Air-breathing adaptation in a marine Devonian lungfish

Alice M Clement 1,2,*, John A Long 1,2,3
PMCID: PMC2936207  PMID: 20147310

Abstract

Recent discoveries of tetrapod trackways in 395 Myr old tidal zone deposits of Poland (Niedźwiedzki et al. 2010 Nature 463, 43–48 (doi:10.1038/nature.08623)) indicate that vertebrates had already ventured out of the water and might already have developed some air-breathing capacity by the Middle Devonian. Air-breathing in lungfishes is not considered to be a shared specialization with tetrapods, but evolved independently. Air-breathing in lungfishes has been postulated as starting in Middle Devonian times (ca 385 Ma) in freshwater habitats, based on a set of skeletal characters involved in air-breathing in extant lungfishes.
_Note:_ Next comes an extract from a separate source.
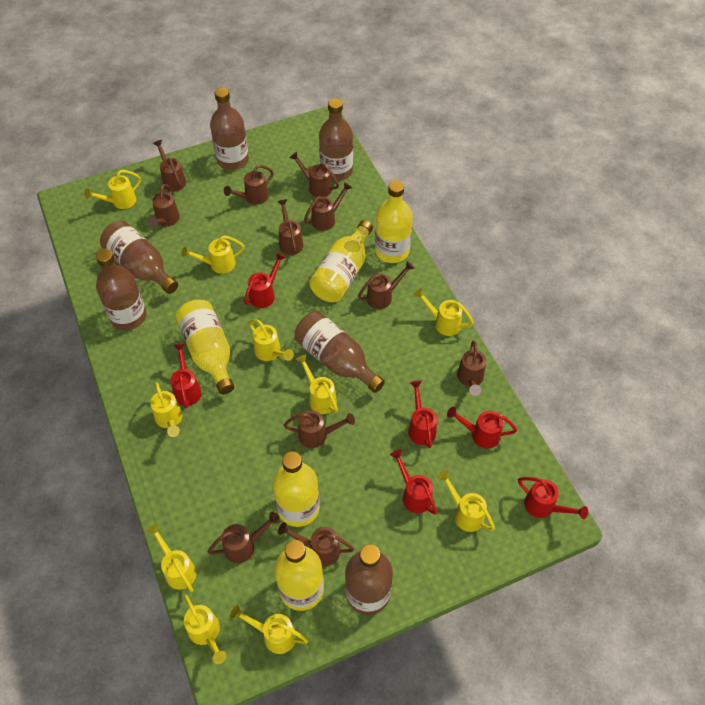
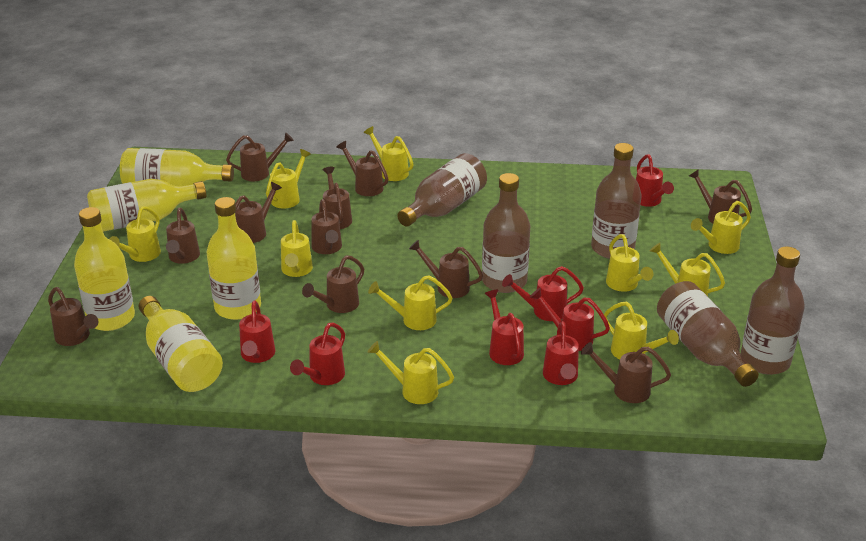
brown bottle: 6 -> 5
red watering can: 6 -> 7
New discoveries described herein of the lungfish Rhinodipterus from marine limestones of Australia identifies the node in dipnoan phylogeny where air-breathing begins, and confirms that lungfishes living in marine habitats had also developed specializations to breathe air by the start of the Late Devonian (ca 375 Ma). While invasion of freshwater habitats from the marine realm was previously suggested to be the prime cause of aerial respiration developing in lungfishes, we believe that global decline in oxygen levels during the Middle Devonian combined with higher metabolic costs is a more likely driver of air-breathing ability, which developed in both marine and freshwater lungfishes and tetrapodomorph fishes such as Gogonasus.
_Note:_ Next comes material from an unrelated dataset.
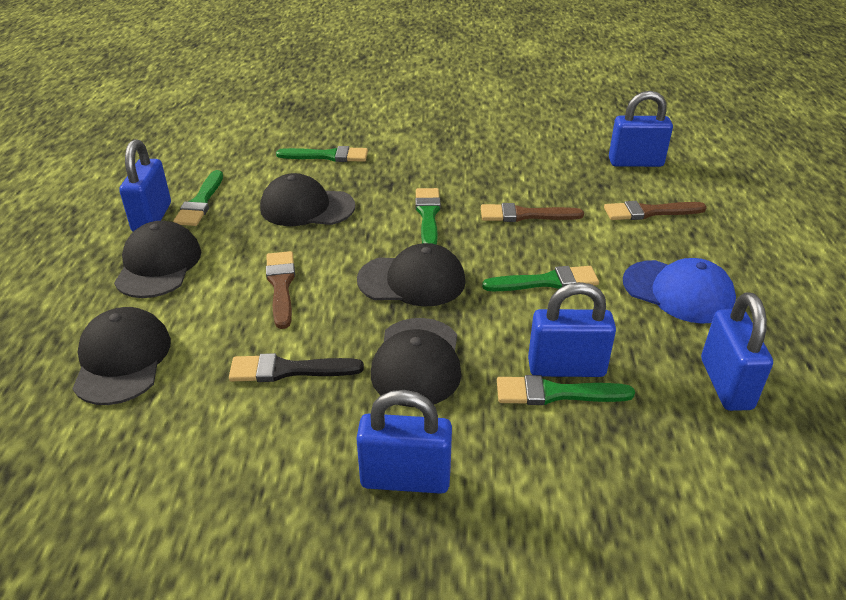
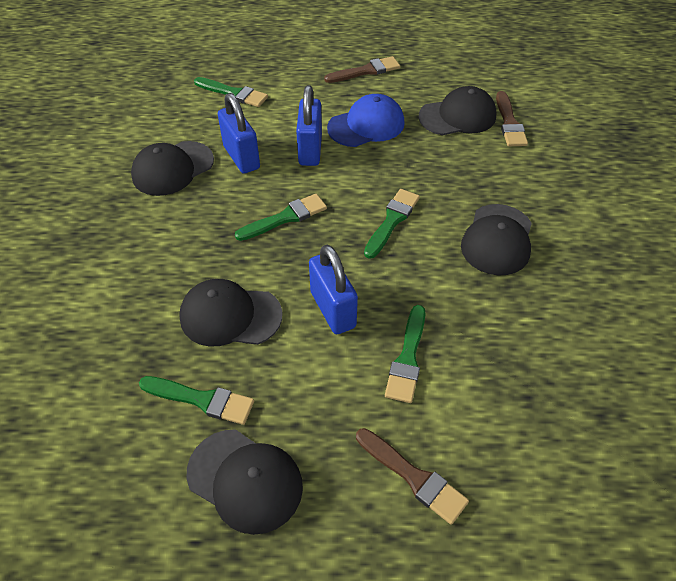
black brush: 1 -> 0
blue padlock: 5 -> 3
Keywords: Dipnoi, air-gulping, Rhinodipterus, Gogo formation, Devonian

1. Introduction

Dipnoans, or lungfish, are an ancient lineage of osteichthyan fish that first appeared in the Early Devonian (Chang & Yu 1984). Today they are represented by three genera, all of which respire bimodally to some extent (Graham 1997). All exist in freshwater environments exposed to seasonal drying or anoxic conditions. Lungfish take in air by gulping a bubble in the mouth, thus a large buccal cavity is an intrinsic feature of all modern air-breathing species.

The incidence of air-gulping in extinct taxa is more poorly understood. Because of the paucity of soft tissue preservation, we must rely on osteological features associated with air-breathing as indicators of behaviour in archaic forms. Cranial ribs, paired structures that attach to the base of the neurocranium, are important for air-gulping in extant species by assisting in hyoid depression and anchoring the pectoral girdle (Bishop & Foxon 1968). Other features associated with air gulping include the possession of a large buccal cavity (indicated by an elongated parasphenoid), a slot between tooth plates for a tongue pad, and a highly mobile ceratohyal and pectoral girdle. Strongly curved pleural ribs like those seen in Howidipterus and Barwickia from the Middle Devonian of Australia have been interpreted as an adaptation for enlarged lungs (Long & Clement 2009), unlike the stout, straighter ribs of the marine Gogo lungfishes (Campbell & Barwick 2002). The ribs of Rhinodipterus ulrichi from Germany were interpreted as being gently curved (Schultze 1975).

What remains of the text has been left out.